The Haitian Americans we lost on 9/11

Story By #RiseCelestialStudios

The Haitian Americans we lost on 9/11

Overview:

On the anniversary of the September 11 attacks, The Haitian Times reflects on the lives of Haitian and Haitian-American victims—people whose stories remain under-told more than two decades later.

Each year on Sept. 11, names are read, bells are tolled, and tears are shed. But not every story makes it into the collective memory. Among the nearly 3,000 people who died that day were Haitian immigrants and Haitian Americans—working in kitchens, tech offices, and executive suites.

The Haitian community lost mothers, sons, and neighbors—some of them undocumented, some of them newly arrived, others well established. Their stories, often undocumented in national coverage, live on in their families and in diaspora memory.

These are two of them.

Maxima Jean-Pierre, 40

Food service administrator, Cantor Fitzgerald | Bellport, N.Y.

Maxima Jean-Pierre. Photo courtesy of In Memoriam Sept 11 Facebook page.

Maxima Jean-Pierre was described as tiny in stature, but unforgettable in presence. A food-service administrator at Cantor Fitzgerald, she worked on the 105th floor of the North Tower, feeding executives like they were her own family.

“She was very small, but so are hurricanes until they start,” her husband, Michael Zinkofsky, told The Patriot-News in 2001.

Born in the Dominican Republic to Haitian parents, Maxima lived in Bellport, Long Island, with her husband and their blended family of six children. She was known for leaving handwritten notes taped to meals she delivered in the executive suites: “Please eat this. You might get sick. When I come back, it better be gone.”

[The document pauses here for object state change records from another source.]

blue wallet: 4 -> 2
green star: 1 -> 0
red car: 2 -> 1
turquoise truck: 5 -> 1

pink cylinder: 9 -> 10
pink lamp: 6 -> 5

Sept. 11, 2001, was supposed to be her last day on the job. The commute had become too long, too draining.

Her daughter, Anjunelly Jean-Pierre, was 19 at the time. She recalled watching smoke rise from the Manhattan skyline and desperately trying to call her mother. The next day, she and her brother made missing-person flyers and posted them outside hospitals.

“To this day, you can see a replica of the wall in the 9/11 Memorial Museum with my mom’s poster on it,” she told BBC News in 2021.

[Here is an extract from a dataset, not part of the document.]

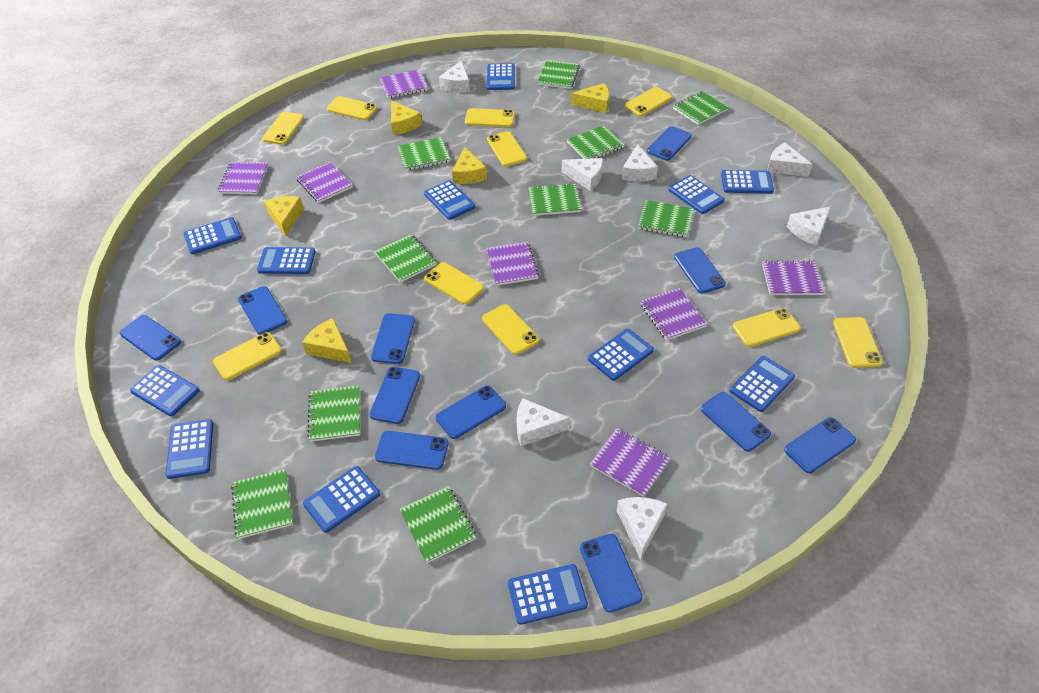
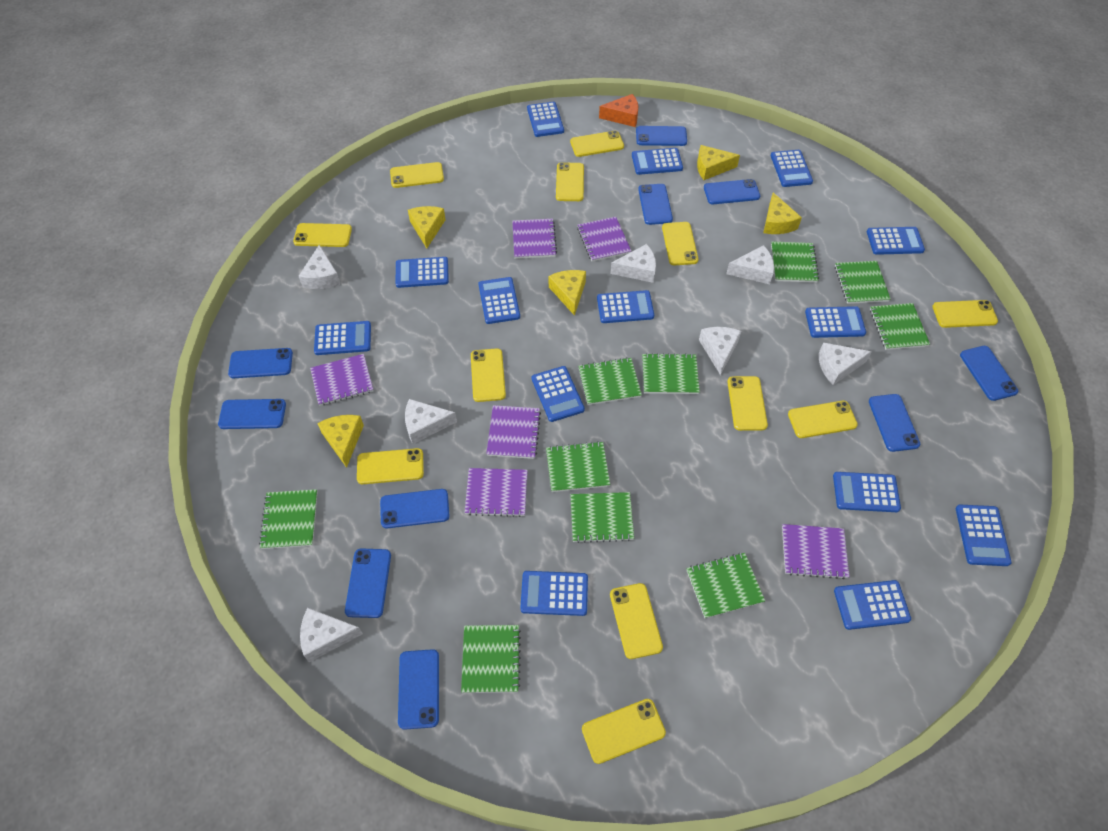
blue calculator: 12 -> 14
blue phone: 11 -> 10
orange cheese: 0 -> 1
purple notebook: 7 -> 6
yellow phone: 10 -> 12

No remains were recovered. The family continues to grieve in the absence of finality.

“There’s actually still a part of the museum where they’re still searching for remains,” Anjunelly said. “Because of that, it’s difficult to accept that that person is no longer there.”

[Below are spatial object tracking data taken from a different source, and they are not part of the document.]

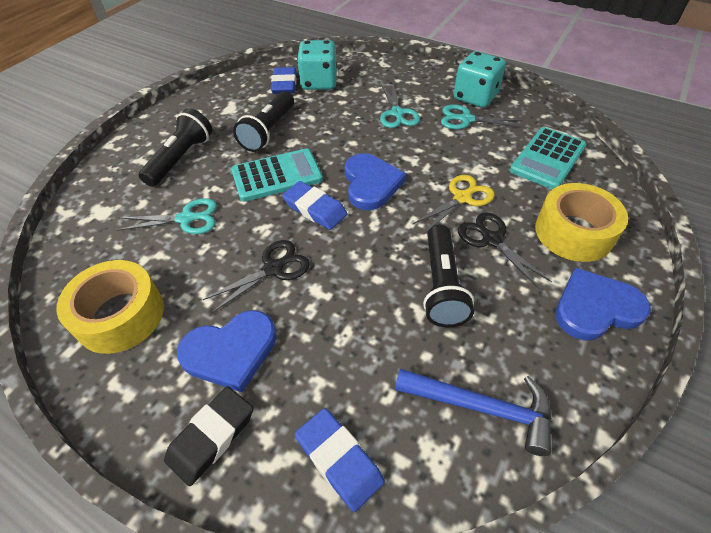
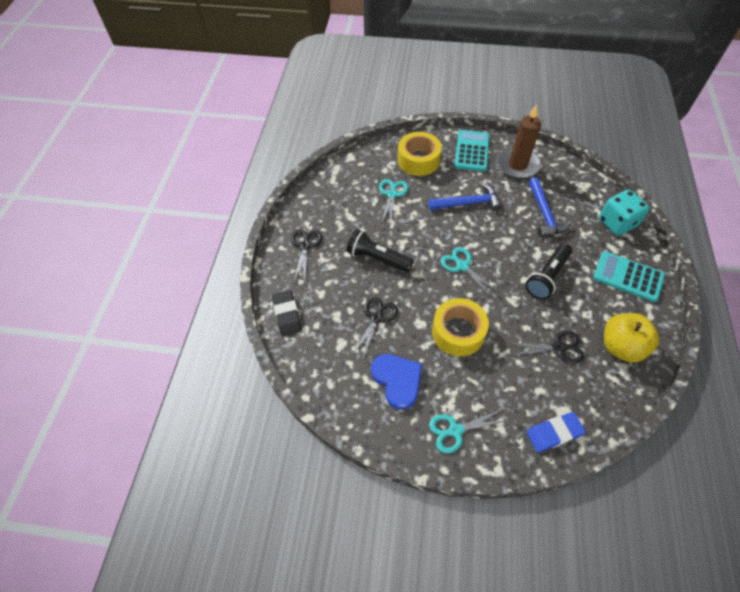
black flashlight: 3 -> 2
black scissors: 2 -> 3
blue eraser: 3 -> 1
blue hammer: 1 -> 2
blue heart: 3 -> 1
brown candle: 0 -> 1
turquoise dice: 2 -> 1
yellow apple: 0 -> 1
yellow scissors: 1 -> 0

At the time of the interview, Anjunelly was based in Washington, D.C., working at the U.S. Capitol and as a photographer documenting the lives of minority victims of 9/11.

“I started it because I believe you don’t hear the stories of the minorities who perished that day and their families,” she said in the same BBC interview.

François Jean-Pierre, 81

Utility steward, Windows on the World | Queens, N.Y.

Francois Jean-Pierre was. Photo courtesy of In Memoriam Sept 11 Facebook page.

Born in Haiti, François Jean-Pierre had built a quiet life of dignity and hard work in New York City. He lived in Queens with his wife and worked as a utility steward in the kitchen of Windows on the World, the famed restaurant on the 106th floor of the North Tower.

On the morning of Sept. 11, 2001, François was at work when the first plane struck. He never made it out.

François was 81 years old at the time of his death. He was one of the oldest victims of the 9/11 attacks, and one of the many immigrant workers—dishwashers, porters, stewards—whose labor powered the city’s economy but whose stories rarely made headlines.

In tribute to his life, a white rose was placed beside his name at the 9/11 Memorial in Lower Manhattan on what would have been his 81st birthday.